Second, but if a signal-strength threshold in a marrow mediator mechanism controls the switching between conservation- and disuse-mode remodeling of bone next to marrow, and if estrogen lowers that threshold and turns conservation-mode remodeling on for that bone, then acute estrogen deficiency should raise that threshold. At least four effects should follow: at first bone losses should increase; transient remodeling space effects excepted, permanent bone losses should come from bone next to or close to marrow; when progressively diminishing amounts of bone let continuing mechanical usage raise bone strains to the new threshold, conservation-mode remodeling of bone next to marrow would resume and make bone strength and “mass” tend to plateau even though estrogen deficiency continues; and those bone losses should not occur in bones without a marrow cavity, since they would lack this mediator mechanism.

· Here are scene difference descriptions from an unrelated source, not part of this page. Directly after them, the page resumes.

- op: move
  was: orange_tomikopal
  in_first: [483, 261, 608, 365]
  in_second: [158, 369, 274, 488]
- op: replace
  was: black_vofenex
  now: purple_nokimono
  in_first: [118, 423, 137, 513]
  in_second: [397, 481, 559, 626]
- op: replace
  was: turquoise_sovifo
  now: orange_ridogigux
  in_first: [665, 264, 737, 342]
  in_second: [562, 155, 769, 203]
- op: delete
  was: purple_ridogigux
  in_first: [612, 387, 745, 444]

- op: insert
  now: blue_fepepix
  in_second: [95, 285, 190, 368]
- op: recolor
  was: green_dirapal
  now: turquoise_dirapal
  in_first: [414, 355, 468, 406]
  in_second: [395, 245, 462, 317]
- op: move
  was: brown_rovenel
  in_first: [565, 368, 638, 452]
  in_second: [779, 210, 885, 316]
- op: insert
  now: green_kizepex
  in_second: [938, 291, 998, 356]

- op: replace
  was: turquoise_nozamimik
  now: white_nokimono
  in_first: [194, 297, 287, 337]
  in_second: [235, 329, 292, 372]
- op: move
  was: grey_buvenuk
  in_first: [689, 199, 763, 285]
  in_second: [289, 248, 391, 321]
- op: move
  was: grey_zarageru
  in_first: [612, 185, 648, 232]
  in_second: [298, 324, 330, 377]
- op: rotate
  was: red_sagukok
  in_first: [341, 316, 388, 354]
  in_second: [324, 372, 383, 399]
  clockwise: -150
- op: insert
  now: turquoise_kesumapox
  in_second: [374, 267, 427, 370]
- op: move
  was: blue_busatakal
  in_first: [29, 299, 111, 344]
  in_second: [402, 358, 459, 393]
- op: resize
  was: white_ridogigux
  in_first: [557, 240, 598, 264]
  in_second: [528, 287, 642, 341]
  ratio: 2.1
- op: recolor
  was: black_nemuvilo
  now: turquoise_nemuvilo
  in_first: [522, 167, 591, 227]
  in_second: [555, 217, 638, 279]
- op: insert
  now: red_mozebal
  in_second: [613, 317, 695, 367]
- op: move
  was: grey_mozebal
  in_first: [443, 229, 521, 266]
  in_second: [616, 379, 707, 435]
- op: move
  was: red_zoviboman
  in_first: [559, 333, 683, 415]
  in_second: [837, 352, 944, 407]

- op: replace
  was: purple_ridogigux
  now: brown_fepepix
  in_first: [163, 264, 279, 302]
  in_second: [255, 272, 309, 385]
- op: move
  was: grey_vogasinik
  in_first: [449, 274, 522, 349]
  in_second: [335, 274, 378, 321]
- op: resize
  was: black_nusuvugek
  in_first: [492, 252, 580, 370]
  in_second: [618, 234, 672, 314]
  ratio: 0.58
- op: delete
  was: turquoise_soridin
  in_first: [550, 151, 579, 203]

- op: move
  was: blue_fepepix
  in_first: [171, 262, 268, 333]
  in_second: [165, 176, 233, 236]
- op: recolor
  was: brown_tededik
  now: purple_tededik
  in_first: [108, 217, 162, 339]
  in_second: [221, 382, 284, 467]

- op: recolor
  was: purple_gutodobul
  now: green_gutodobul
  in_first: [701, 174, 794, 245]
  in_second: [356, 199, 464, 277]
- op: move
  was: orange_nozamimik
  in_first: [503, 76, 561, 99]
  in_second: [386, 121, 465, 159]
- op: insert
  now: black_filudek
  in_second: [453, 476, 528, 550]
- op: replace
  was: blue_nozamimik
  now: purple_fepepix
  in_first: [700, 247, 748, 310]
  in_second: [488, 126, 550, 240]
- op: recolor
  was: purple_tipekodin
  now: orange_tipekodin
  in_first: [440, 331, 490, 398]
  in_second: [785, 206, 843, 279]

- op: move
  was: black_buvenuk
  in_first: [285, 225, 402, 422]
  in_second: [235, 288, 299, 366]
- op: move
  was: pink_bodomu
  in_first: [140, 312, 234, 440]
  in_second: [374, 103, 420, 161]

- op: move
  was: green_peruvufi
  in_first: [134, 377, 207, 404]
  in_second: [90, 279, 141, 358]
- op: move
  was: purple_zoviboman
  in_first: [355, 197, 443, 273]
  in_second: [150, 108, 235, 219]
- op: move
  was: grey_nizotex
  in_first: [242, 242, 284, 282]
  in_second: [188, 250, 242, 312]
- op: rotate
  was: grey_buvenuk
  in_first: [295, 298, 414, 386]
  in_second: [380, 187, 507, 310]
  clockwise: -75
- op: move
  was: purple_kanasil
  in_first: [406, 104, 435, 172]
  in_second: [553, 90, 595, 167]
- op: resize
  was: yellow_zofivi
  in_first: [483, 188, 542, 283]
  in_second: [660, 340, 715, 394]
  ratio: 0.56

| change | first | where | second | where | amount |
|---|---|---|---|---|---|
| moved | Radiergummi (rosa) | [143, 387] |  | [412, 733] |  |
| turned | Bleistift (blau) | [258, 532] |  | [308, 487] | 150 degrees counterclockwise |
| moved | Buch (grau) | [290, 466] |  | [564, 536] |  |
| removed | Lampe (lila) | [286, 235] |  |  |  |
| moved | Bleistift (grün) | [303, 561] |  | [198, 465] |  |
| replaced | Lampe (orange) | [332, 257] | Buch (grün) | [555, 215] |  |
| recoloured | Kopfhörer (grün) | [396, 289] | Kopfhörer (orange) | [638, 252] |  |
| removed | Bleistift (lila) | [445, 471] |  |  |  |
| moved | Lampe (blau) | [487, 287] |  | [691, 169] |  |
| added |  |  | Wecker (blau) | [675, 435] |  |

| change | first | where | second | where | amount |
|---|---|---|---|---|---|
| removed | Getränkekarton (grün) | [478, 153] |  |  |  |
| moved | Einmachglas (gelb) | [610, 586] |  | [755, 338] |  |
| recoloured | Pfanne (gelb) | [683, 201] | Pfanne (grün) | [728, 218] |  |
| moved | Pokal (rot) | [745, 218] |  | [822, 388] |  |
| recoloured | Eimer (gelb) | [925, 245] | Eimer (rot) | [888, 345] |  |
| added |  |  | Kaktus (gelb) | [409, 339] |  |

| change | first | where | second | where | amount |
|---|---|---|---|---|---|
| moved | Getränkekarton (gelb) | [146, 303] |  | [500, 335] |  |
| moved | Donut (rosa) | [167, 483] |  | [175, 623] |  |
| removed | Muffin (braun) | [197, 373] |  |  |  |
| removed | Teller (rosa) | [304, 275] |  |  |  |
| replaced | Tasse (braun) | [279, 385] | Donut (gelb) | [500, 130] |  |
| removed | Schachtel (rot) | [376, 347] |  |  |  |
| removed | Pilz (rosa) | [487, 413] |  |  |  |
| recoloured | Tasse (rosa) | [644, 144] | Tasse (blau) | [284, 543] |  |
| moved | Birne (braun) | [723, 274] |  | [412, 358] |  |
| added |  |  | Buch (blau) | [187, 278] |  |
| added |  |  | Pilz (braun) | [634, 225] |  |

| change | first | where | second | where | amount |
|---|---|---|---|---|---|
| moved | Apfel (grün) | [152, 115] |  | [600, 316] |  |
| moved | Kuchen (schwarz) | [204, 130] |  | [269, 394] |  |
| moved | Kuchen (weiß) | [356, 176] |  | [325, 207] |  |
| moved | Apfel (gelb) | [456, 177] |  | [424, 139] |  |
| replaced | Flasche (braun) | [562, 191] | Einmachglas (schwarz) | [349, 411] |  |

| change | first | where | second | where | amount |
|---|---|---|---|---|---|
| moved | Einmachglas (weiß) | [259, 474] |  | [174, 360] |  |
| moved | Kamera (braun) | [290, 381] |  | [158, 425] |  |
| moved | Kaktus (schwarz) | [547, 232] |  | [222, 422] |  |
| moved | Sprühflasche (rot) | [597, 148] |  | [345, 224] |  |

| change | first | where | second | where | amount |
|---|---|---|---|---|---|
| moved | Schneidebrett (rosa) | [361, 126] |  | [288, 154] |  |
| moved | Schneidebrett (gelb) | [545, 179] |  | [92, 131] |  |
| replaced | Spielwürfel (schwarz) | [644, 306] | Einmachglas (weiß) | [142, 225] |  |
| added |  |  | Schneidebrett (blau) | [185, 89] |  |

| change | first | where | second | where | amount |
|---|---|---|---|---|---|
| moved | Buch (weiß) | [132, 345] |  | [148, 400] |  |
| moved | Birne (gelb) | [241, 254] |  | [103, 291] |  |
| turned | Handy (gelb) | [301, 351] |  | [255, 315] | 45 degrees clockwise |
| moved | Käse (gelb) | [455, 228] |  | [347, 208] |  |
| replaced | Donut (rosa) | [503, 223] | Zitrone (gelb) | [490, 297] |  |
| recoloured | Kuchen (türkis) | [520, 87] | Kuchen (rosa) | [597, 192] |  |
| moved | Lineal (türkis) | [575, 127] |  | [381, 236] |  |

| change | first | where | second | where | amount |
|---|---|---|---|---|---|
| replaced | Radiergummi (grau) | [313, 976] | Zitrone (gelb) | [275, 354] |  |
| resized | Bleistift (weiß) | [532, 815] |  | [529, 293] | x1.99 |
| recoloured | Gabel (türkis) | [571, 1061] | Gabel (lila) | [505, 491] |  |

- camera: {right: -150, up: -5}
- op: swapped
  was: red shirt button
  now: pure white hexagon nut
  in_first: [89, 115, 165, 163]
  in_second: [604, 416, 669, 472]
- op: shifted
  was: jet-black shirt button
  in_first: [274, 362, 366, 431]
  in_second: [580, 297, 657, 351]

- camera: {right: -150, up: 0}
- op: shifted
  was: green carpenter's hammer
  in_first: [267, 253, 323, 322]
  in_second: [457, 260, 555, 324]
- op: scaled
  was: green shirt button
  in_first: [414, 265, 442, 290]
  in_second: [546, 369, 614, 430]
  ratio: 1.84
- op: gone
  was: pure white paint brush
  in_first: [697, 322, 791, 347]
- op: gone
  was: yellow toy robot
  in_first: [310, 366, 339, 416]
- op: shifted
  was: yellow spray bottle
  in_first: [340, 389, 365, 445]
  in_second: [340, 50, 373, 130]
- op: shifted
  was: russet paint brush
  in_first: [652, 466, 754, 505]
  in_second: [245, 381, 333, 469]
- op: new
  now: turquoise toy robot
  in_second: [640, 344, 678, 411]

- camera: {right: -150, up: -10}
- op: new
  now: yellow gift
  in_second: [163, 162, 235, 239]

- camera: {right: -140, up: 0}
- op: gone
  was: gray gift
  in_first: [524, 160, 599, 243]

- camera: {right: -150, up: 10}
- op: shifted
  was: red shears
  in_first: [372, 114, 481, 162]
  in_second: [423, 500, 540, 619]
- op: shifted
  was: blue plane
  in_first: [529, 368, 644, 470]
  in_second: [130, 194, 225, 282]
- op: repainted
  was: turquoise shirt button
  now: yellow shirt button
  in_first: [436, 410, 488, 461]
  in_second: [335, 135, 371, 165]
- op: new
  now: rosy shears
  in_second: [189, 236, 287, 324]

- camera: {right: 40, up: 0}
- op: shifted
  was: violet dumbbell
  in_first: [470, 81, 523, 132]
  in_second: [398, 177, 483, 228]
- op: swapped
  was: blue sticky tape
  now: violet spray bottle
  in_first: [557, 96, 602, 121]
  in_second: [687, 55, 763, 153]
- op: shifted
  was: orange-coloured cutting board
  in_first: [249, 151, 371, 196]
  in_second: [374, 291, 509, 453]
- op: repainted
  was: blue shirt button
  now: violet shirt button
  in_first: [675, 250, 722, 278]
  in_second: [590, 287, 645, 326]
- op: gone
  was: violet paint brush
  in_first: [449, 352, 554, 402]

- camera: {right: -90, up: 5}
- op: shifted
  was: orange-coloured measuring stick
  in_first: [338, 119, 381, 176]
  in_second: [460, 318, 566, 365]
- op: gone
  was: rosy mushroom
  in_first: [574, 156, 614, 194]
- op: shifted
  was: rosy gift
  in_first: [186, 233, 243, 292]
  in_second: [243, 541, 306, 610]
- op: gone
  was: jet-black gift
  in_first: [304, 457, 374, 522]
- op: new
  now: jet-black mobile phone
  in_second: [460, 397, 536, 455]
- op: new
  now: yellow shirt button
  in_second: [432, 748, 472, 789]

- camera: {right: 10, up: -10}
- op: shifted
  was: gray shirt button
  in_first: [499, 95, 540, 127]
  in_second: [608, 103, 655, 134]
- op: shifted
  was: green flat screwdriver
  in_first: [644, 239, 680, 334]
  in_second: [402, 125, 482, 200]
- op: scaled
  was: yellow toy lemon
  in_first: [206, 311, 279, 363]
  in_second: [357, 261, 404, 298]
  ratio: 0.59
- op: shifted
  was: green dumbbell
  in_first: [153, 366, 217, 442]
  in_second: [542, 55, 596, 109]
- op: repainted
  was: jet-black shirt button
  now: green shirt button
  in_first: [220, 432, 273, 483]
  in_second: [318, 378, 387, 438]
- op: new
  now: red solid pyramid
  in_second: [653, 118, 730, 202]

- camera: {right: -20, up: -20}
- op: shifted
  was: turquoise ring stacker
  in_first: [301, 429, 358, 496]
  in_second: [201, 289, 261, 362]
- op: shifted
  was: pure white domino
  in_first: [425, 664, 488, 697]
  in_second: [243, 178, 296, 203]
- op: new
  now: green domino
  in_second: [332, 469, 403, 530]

Examples include the nasal bones, turbinates, ethmoids, vomer, inner ear ossicles, and the wing of the sphenoid.

While the new model's predictions seem to be better, systematic studies of bone “mass” and tissue dynamics in bones without a marrow cavity are not yet available. Still, no clinical problems with such bones are known to associate with any currently recognized kind of osteoporosis.

Some implications

The newer model suggests the needs to: find and study the “back-up” cells, mechanisms and signals that help to control the creations, work intensities and locations of modeling drifts and remodeling BMUs; find and study the marrow mediator mechanism; and learn how to modify for medical needs the modeling and remodeling thresholds and the difference between the amounts of bone resorbed and made by the “typical” BMU.6 The similar effects of acute disuse and acute estrogen deficiency on bone strength, “mass,” bone-tissue dynamics, modeling, remodeling, and bone architecture suggest both challenges may act via a common pathway.

CONCLUSION

I do not suggest that this article resolves the puzzle of the mechanisms of estrogen effects on bone; instead I suspect we only found a few more parts of a complex mechanism and problem. The matter does seem to need resolution since it could influence future research and the management of postmenopausal bone loss and related problems. Help from others in resolving it is invited and welcome.

Acknowledgements

The author is grateful to colleagues who provided helpful comments and advice in the past on matters discussed in this article. They include Profs. D.B. Burr, J.L. Ferretti, W.B. High, W.S.S. Jee, K. Kuettner, L. Garetto, A.M. Parfitt, E.L. Radin, and S. Stanisaljevic. The author is also deeply indebted to orthopaedic surgeons trained at Henry Ford Hospital between 1957 and 1973 inclusive for their spontaneous and generous aid in a time of great troubles.